He rose to his feet. “We have a long way to go before we reach our destination. The trip will take at least two hours. Get up.”

  Kurtz rose.

  “This way,” Ilya said. He pointed with the gun barrel toward a door opposite the deck, that opened onto a narrow corridor. They walked down the corridor, with Kurtz in front, and Ilya pushed open a door to a small cabin with a fold out bed, a desk and a chair. Another door led into a tiny bathroom. Ilya Fedorov grinned. “Make yourself comfortable,” he said. “The door has been reinforced. You will not be able to open it.” The door closed behind him. Kurtz could hear the lock click into place.

  He released a breath he hadn’t realized he had been holding, smiled, reached down to his ankle, pulled up the cuff of his pants and removed the gun from his ankle holster: a Glock 43, just a bit less than eighteen ounces, 9 mm ammo, seven rounds. Not quite the stopping power of his Sig Sauer but exceptional accuracy, especially considering the short length of the barrel. It felt good to have it in his hand. Comforting.

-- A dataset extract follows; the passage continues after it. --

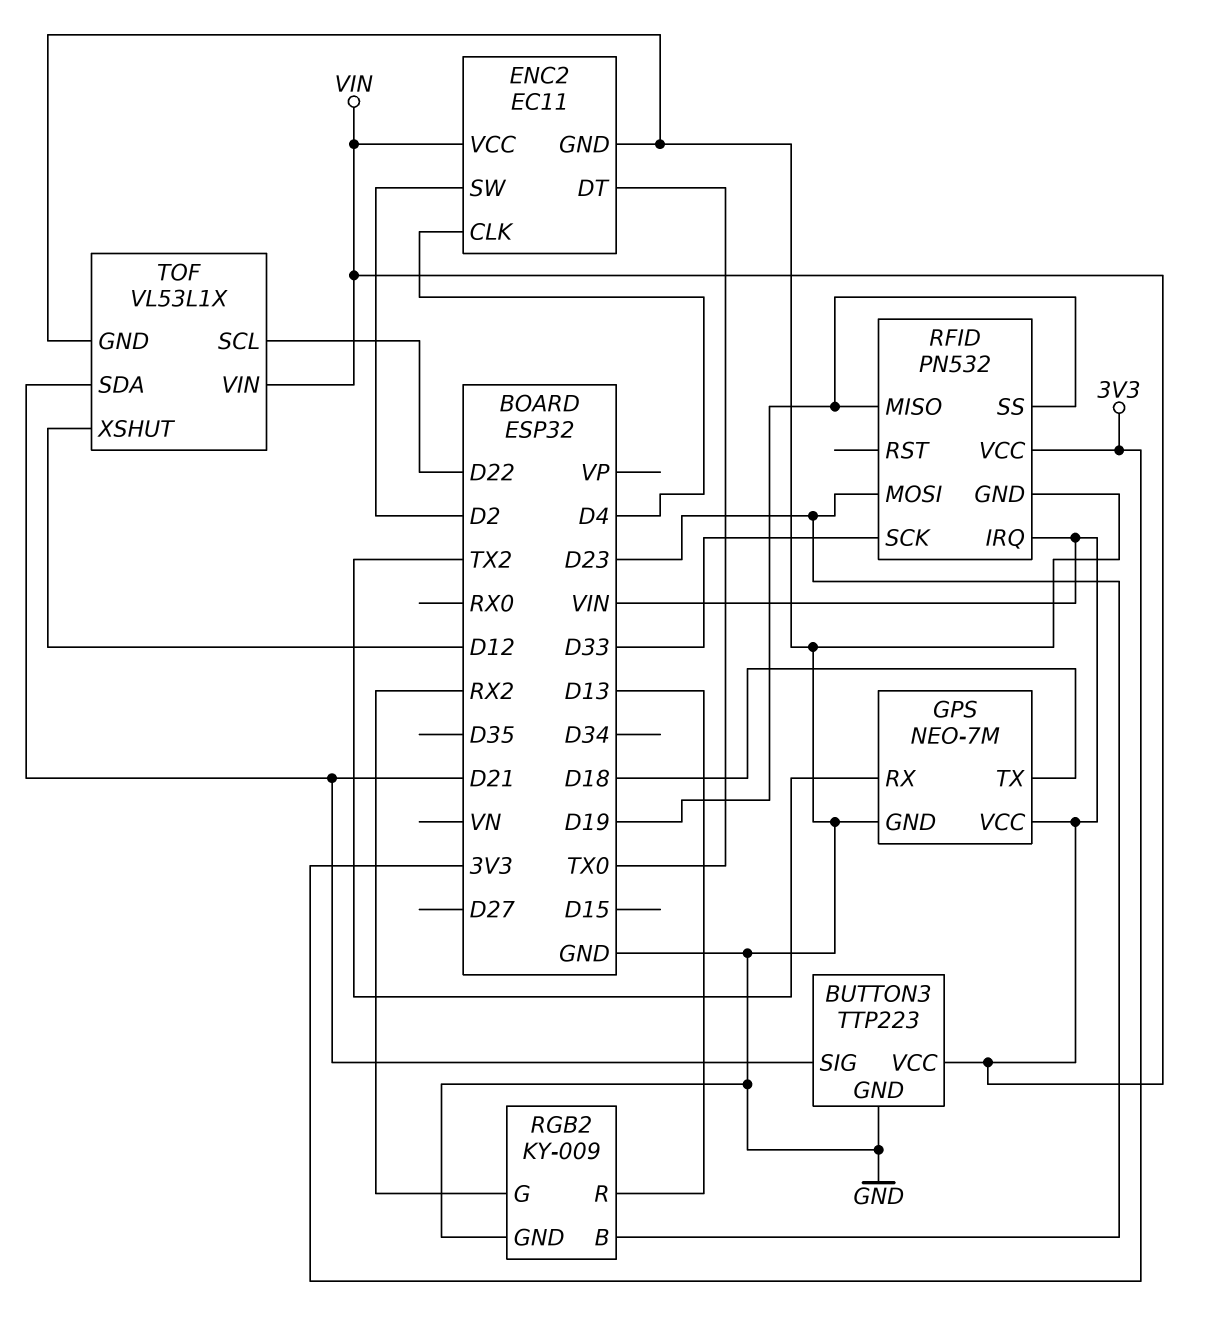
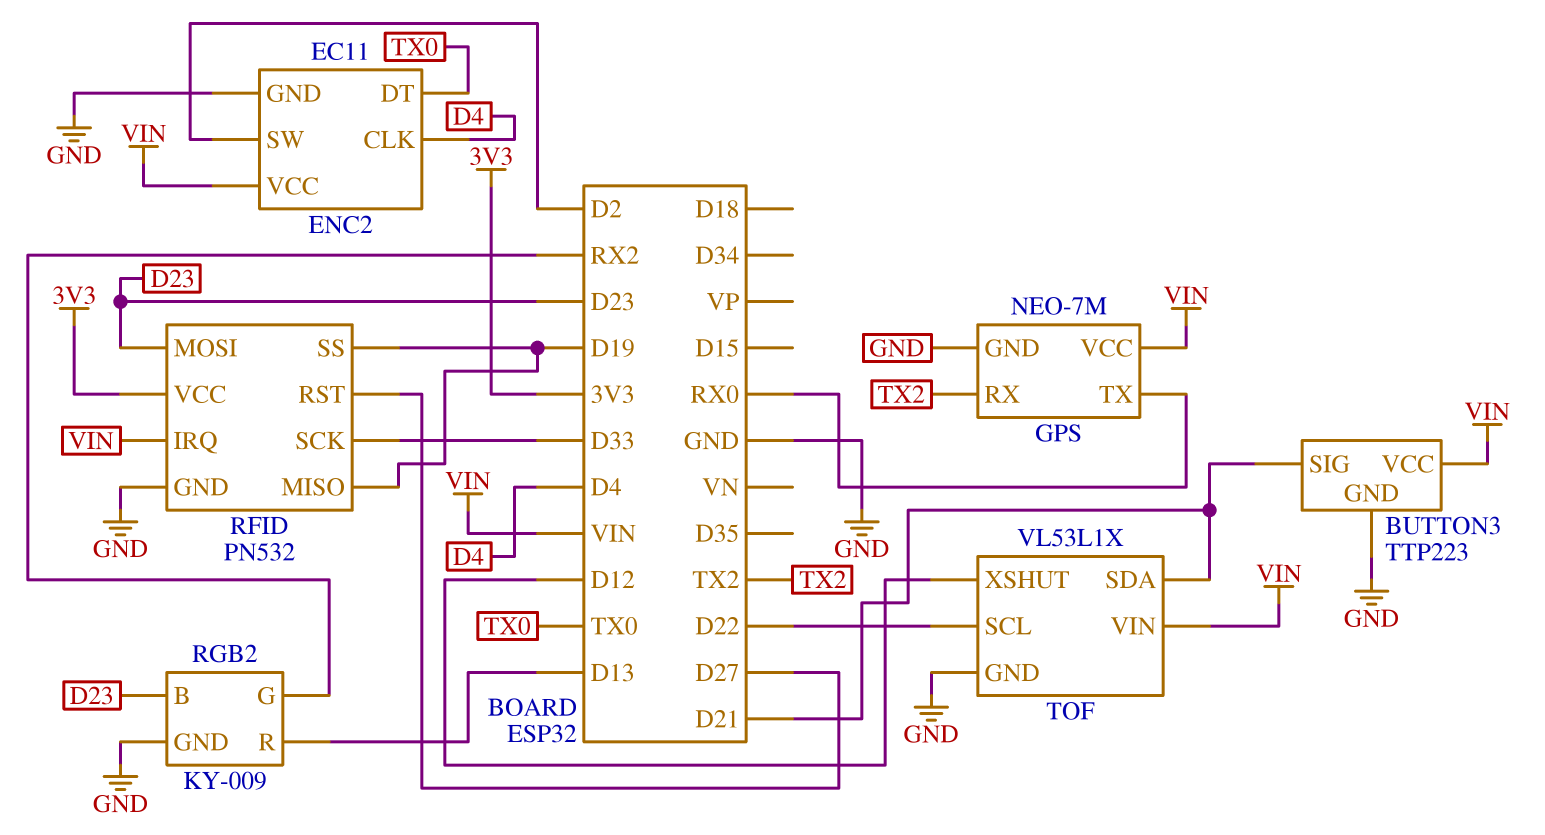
GPS pin TX: D18 -> RX0
RFID pin RST: none -> D27

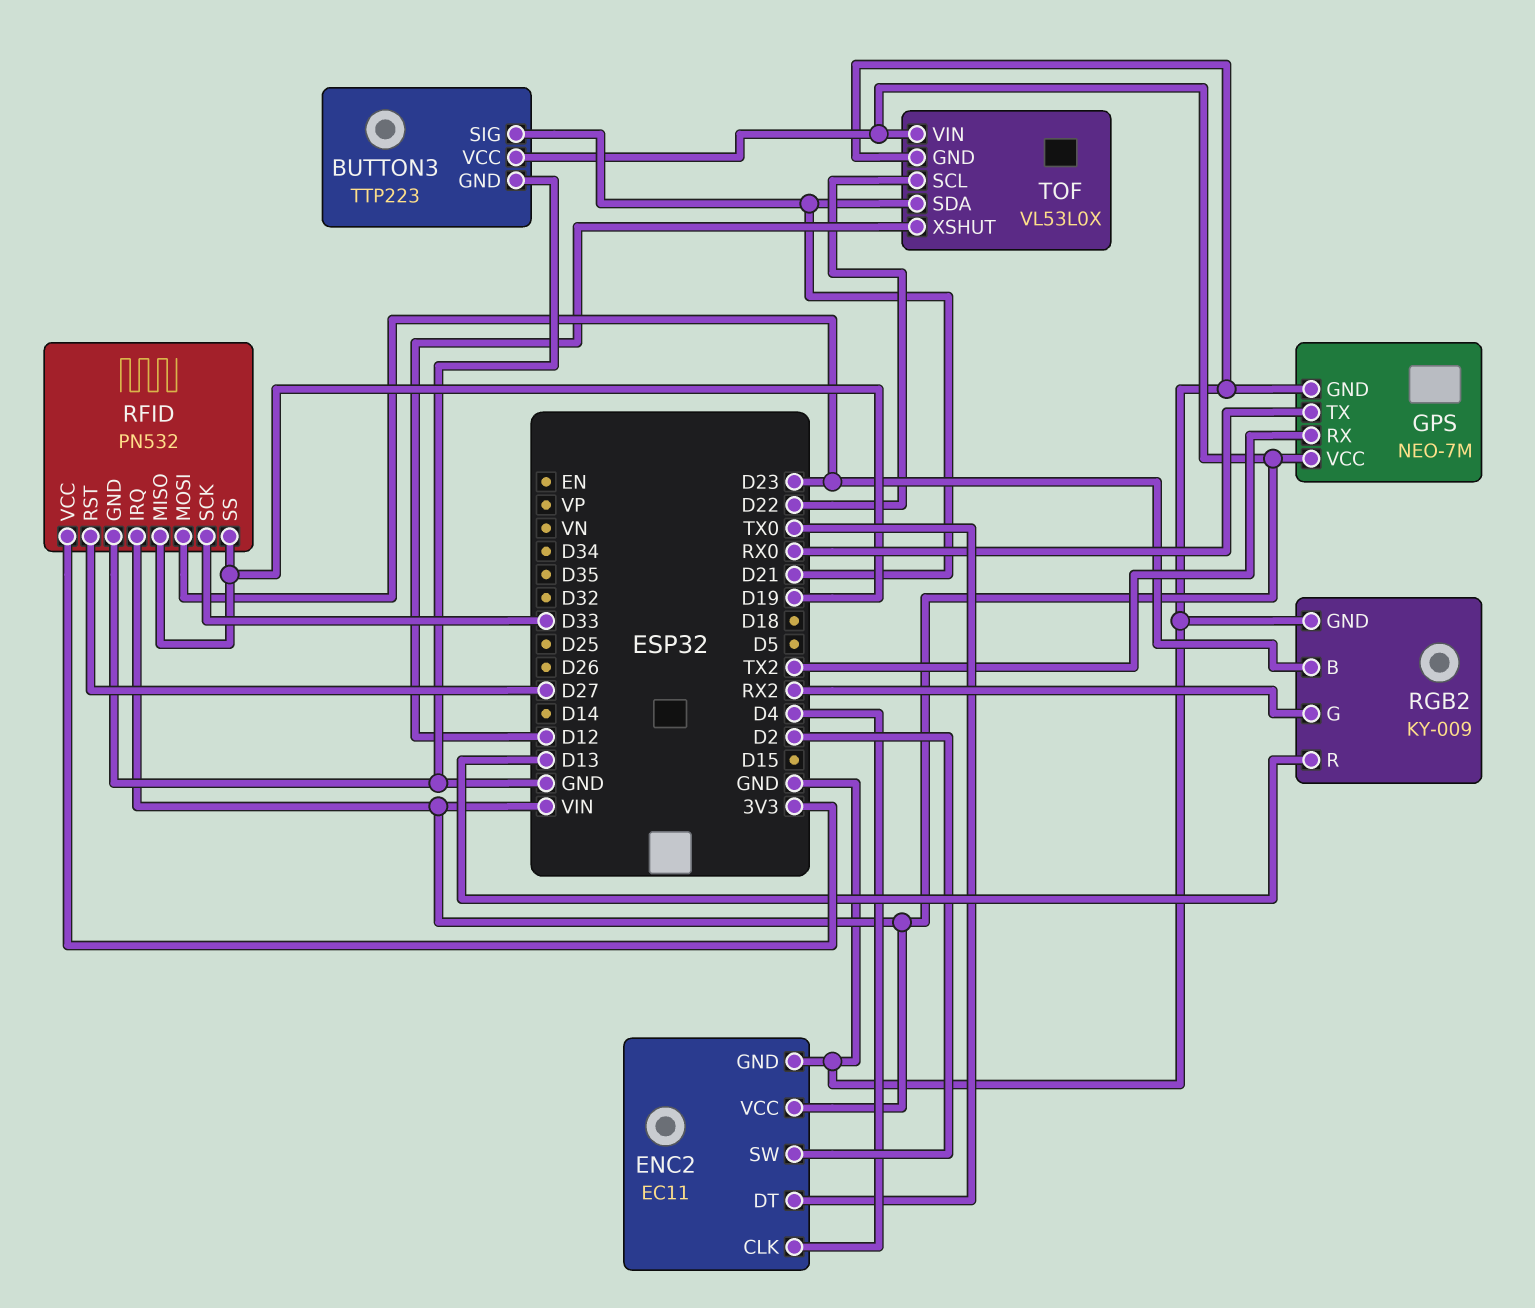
TOF: VL53L1X -> VL53L0X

Then he sat down to wait.

  The room had one porthole but there was nothing to see except the water and the sky. The stars outside the porthole did not change, so presumably the boat was heading in a straight line. His captors hadn’t said where they were going but it wasn’t hard to guess: far enough from land so a dead body wouldn’t float back to shore. Ilya Fedorov had said ‘two hours.’ Kurtz was not a boat person. He had no idea how fast these things could travel. Far enough, he figured.

  Kurtz flicked off the light, sat on the edge of the bed and waited. For nearly two hours, a very long, tedious two hours, nothing happened. Then, as he had expected, the lock clicked. The door swung open. Ilya Fedorov stood in the doorway, his gun pointed before him. Kurtz could see Ilya, outlined by the lights in the hallway, but Ilya could not see Kurtz.

  Kurtz didn’t give Ilya a chance for his eyes to adjust. He shot him, once in the head. Twice in the chest. Blood sprayed back onto the wall and Ilya Fedorov dropped, already dead or dying, his gun clattering to the floor.

  Kurtz picked up Ilya’s gun and ran.

  It took no more than three seconds to reach the main cabin. Apparently, Dimitri and the two women had been playing cards. All three sat at the small table. Dimitri was fumbling for a gun as Kurtz burst into the room, the women staring in bewilderment.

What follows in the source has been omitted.